Table 7. Comparison of detection delay time with other literature studies.

Reference	Used Method	Detection Time Delay (ms)	DCCB Delay Included	Considerations
[15]	ANN	4.5	√	The fault localization time delay is 26 ms
[39]	DWT	0.0375	-	Used for 2-level VSC-MTDC
[40]	TW	5	√	Including operating time for DCCB
[41]	Transient	1.74	-	Time delay varies for different fault scenarios
[42]	S-transform	2	-	1 ms communication delay should be added
[43]	TW	3	√	DWT is used for TW detection
[44]	ROCOV	<0.2	-	2 ms for DCCB should be added
[45]	Transient	1	-	The method uses distributed optical sensors

. According to Table 7, the low amount of time delay for the proposed method (<100 $\mathsf{\mu }$s) and the improvements compared to most of the methods in literature, proves the speed and the selectivity of the proposed technique. It is worth mentioning eventhough that the time delay for the proposed method is only for the algorithm and is not included the DCCB operation, it is lower than the other proposed algorithms in the literature.

The location of the fault can somehow be determined by HHT. Using the instantaneous amplitude and the instantaneous frequency of FCFH fault current does not give sufficient information to determine the fault location. However, by using the detected arrival time of the initial TWs by the instant frequency of HHT, it is possible to determine the fault location. The communication link used in the proposed pilot protection scheme can be used to detect the first initial peak on two sides of the faulty section.

7. Conclusions

This paper presented a harmonic-based pilot protection scheme for VSC-MTDC grids with PWM converters, using the FCFH current extracted from DC link current. According to the inherent characteristic of two-level and three-level PWM VSCs, FCFH currents have different flowing directions depending on the section of the fault compared to the converter DC link capacitors. Using This characteristic of PWM converters led to design of a selective pilot protection scheme. HHT is used to detect the instant frequency and the instant amplitude of the fault current waves to detect the initial occurrence of the fault and to count FCFH harmonic, respectively. Considering the internal and external faults for specific zones, the relays cannot detect FCFH currents for external faults, while for the internal faults, FCFH currents are clearly detected. Different fault types are simulated and the results are given. Based on the results, the proposed algorithm can truly discriminate between internal and external faults.

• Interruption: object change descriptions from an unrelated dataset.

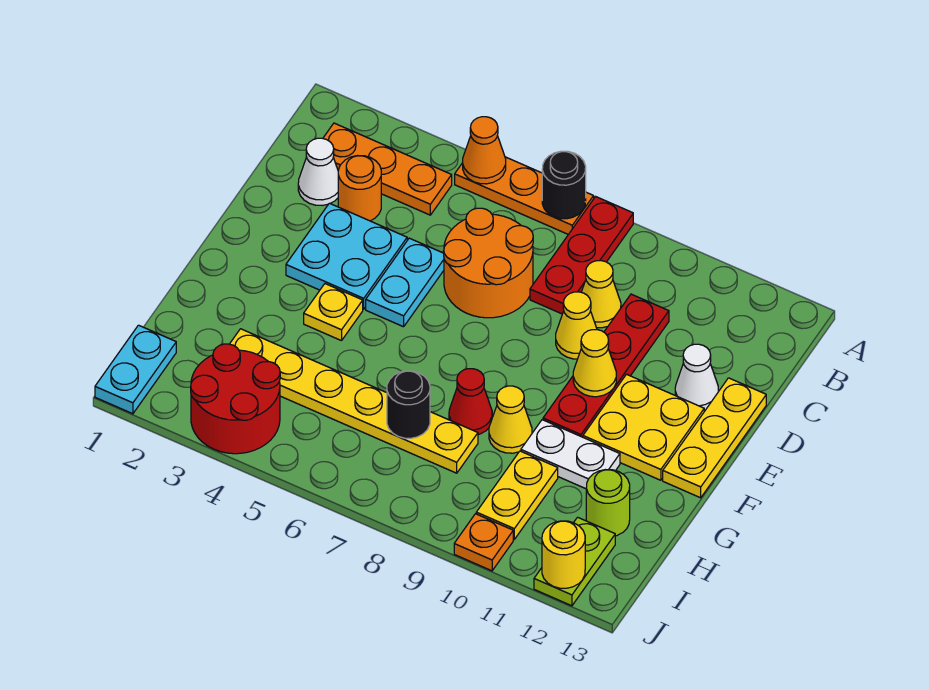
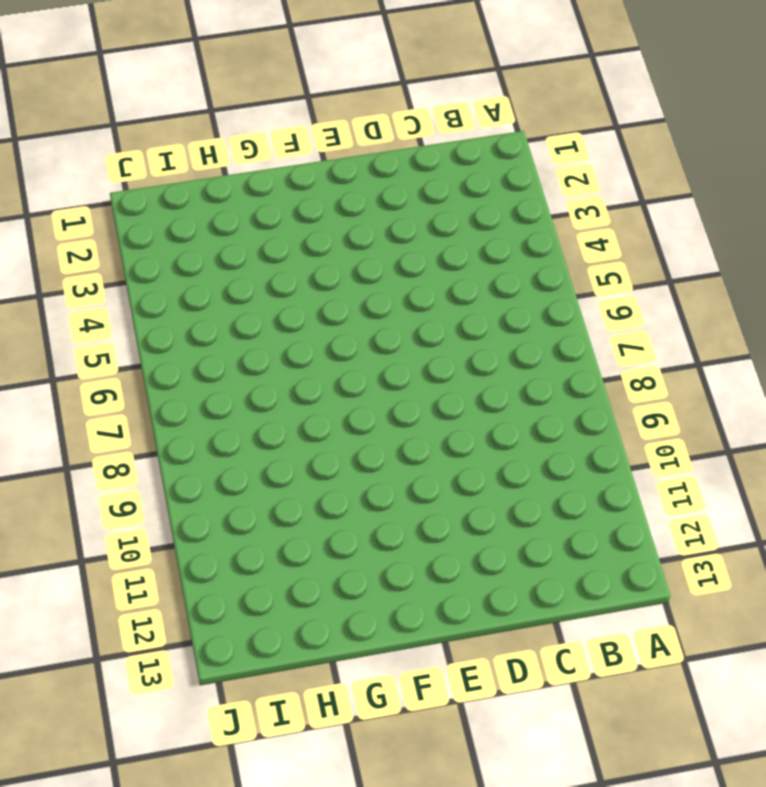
none -> orange plate A5:A7 level 1
none -> red plate A8:C8 level 1
none -> orange plate B2:B4 level 1
none -> white cone C2 level 1

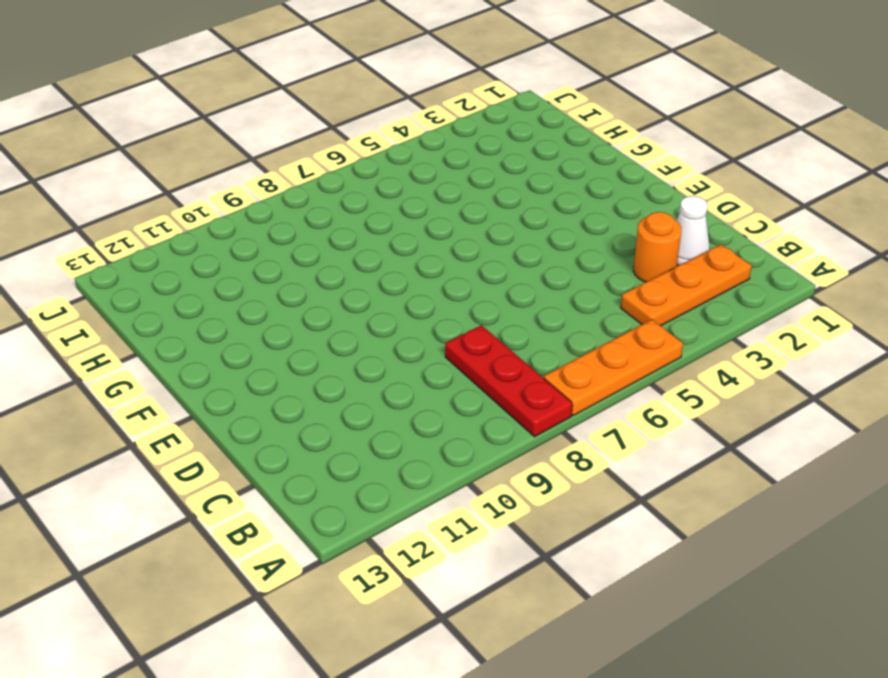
none -> orange round brick C6:D7 level 1
none -> yellow cone C9 level 1
none -> red plate C10:F10 level 1
none -> cyan plate D3:E4 level 1

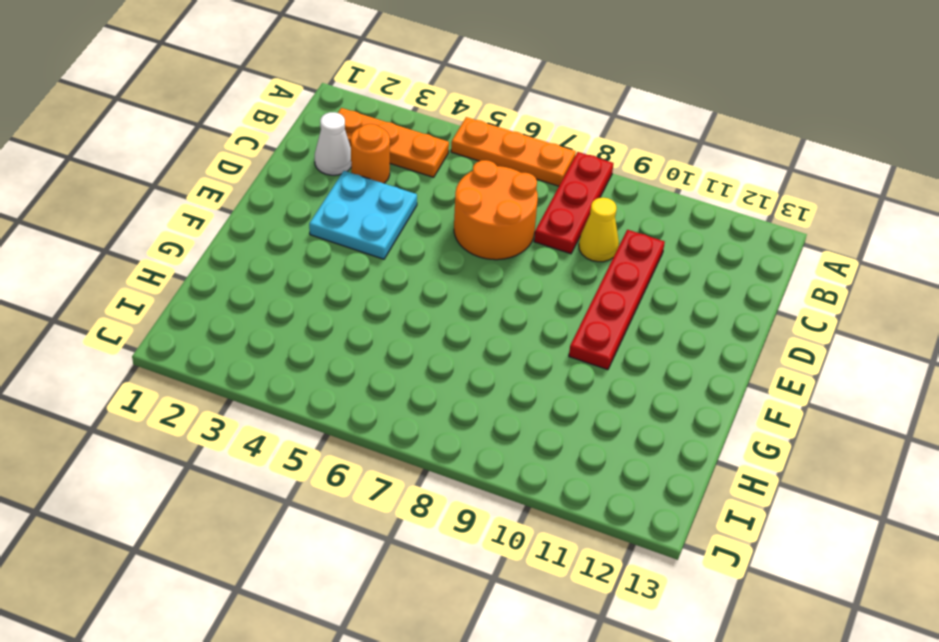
none -> cyan plate D5:E5 level 1
none -> yellow cone D9 level 1
none -> white cone D12 level 1
none -> yellow plate D13:F13 level 1

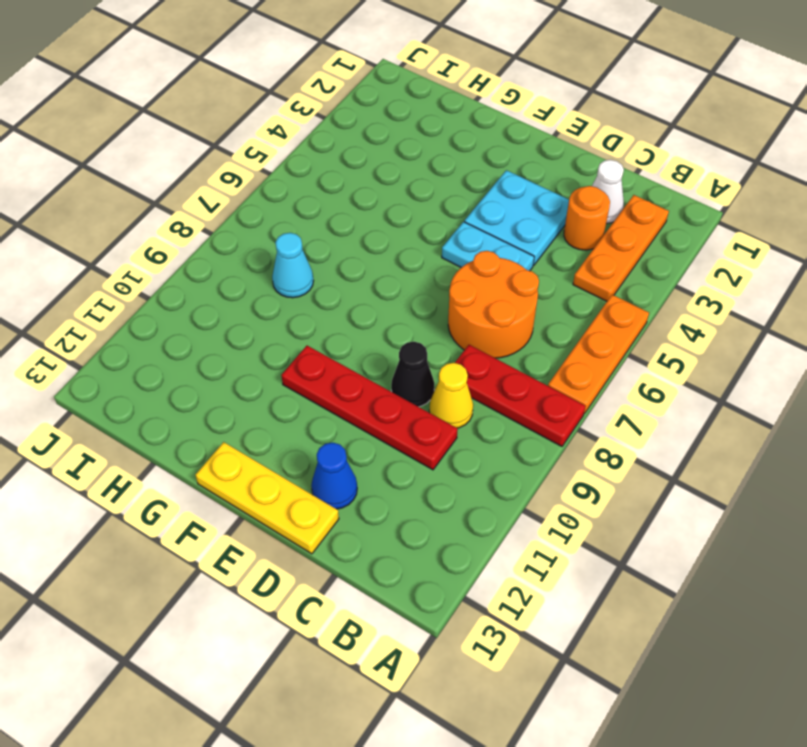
black cone D9 level 1 -> yellow cone D9 level 1
blue cone D12 level 1 -> white cone D12 level 1
cyan cone H8 level 1 -> yellow plate H3:H8 level 1
none -> yellow plate E11:F12 level 1
none -> yellow plate F4 level 1
none -> red cone G8 level 1
none -> yellow cone G9 level 1

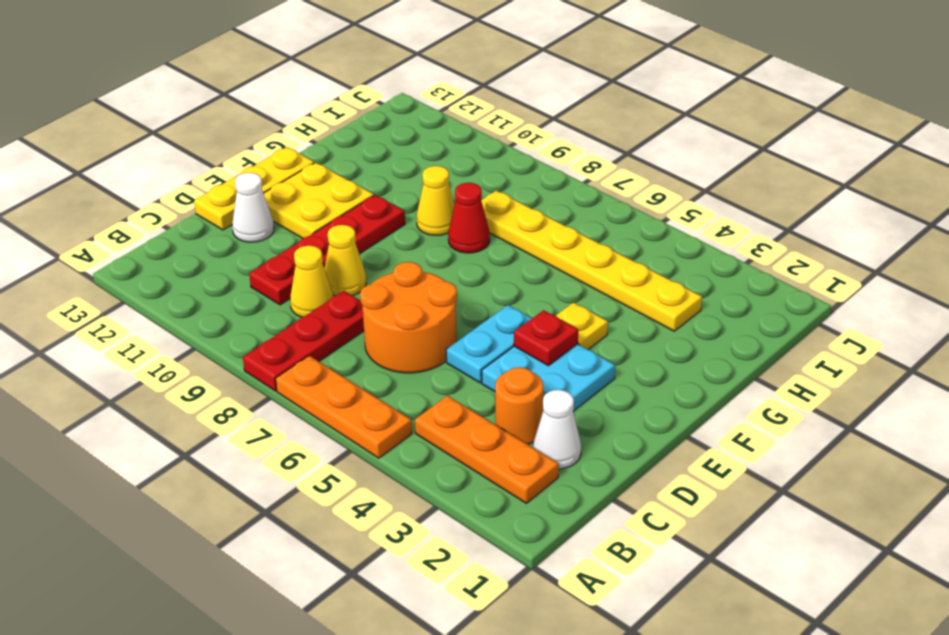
red plate E4 level 2 -> none
none -> white plate G10:G11 level 1
none -> yellow plate H10:I10 level 1
none -> lime round brick H12 level 1
none -> cyan plate I1:J1 level 1

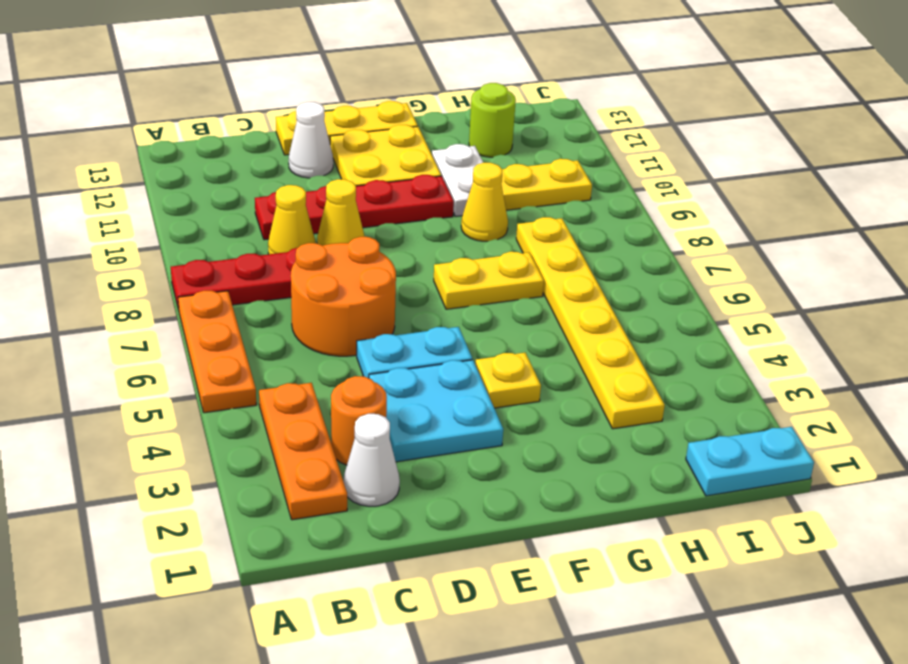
yellow plate F7:G7 level 1 -> none
none -> red cone G8 level 1
none -> red round brick I3:J4 level 1
none -> lime plate I12:J12 level 1
none -> orange plate J10 level 1

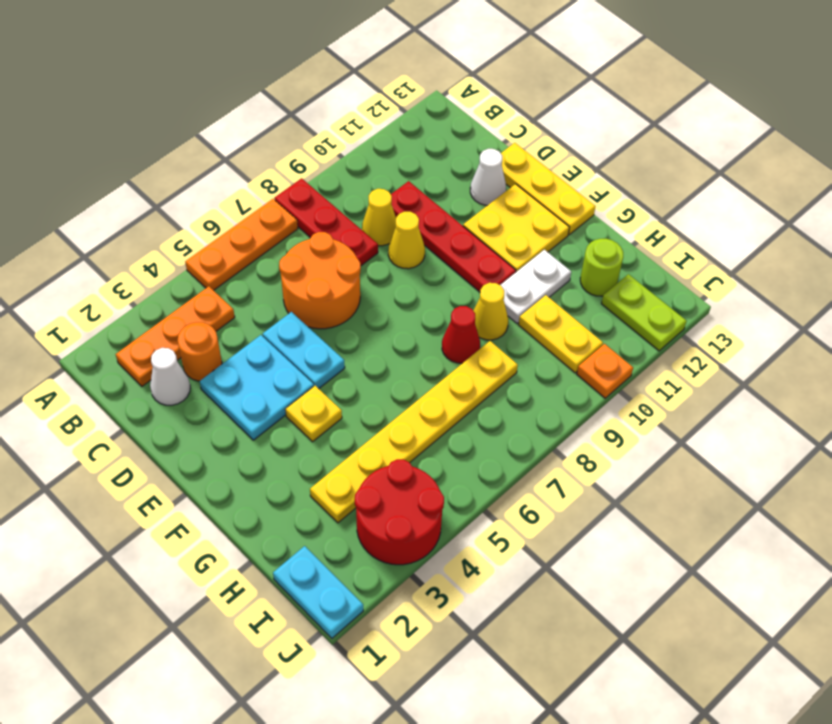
none -> orange cone A5 level 2
none -> black round brick A7 level 2
none -> yellow cone E10 level 2
none -> black round brick H7 level 2

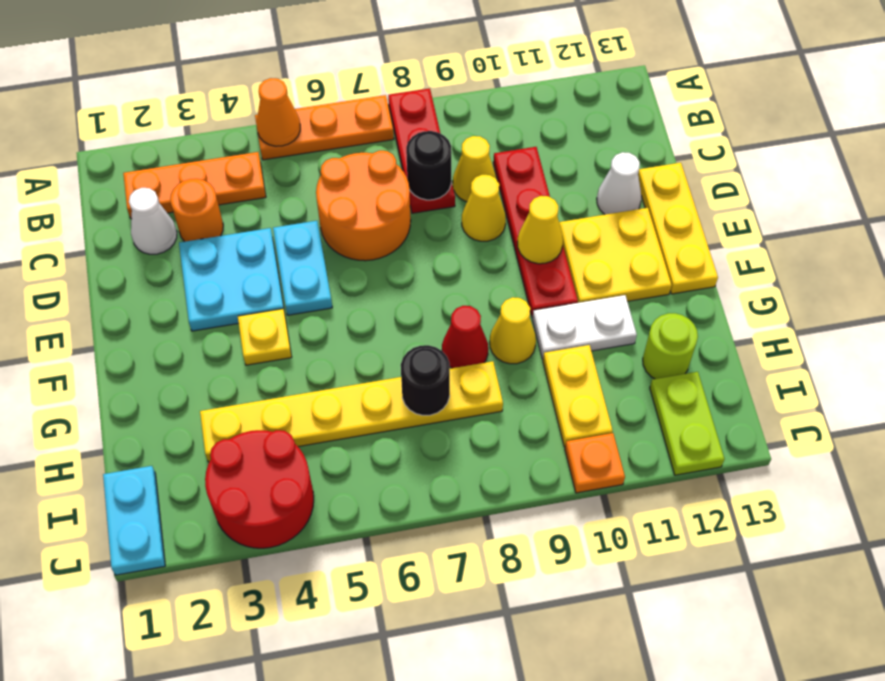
black round brick C8 level 2 -> black round brick A7 level 2
none -> yellow round brick J12 level 2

Further works consist of using FCFH current behavior for developing fault localization and busbar protection algorithms and include them into the main pilot protection scheme. Application of the proposed technique for MMC-based VSC-MTDC links with PWM switching systems may extend the feasibility of the work to a more range of practical VSC-MTDC grids.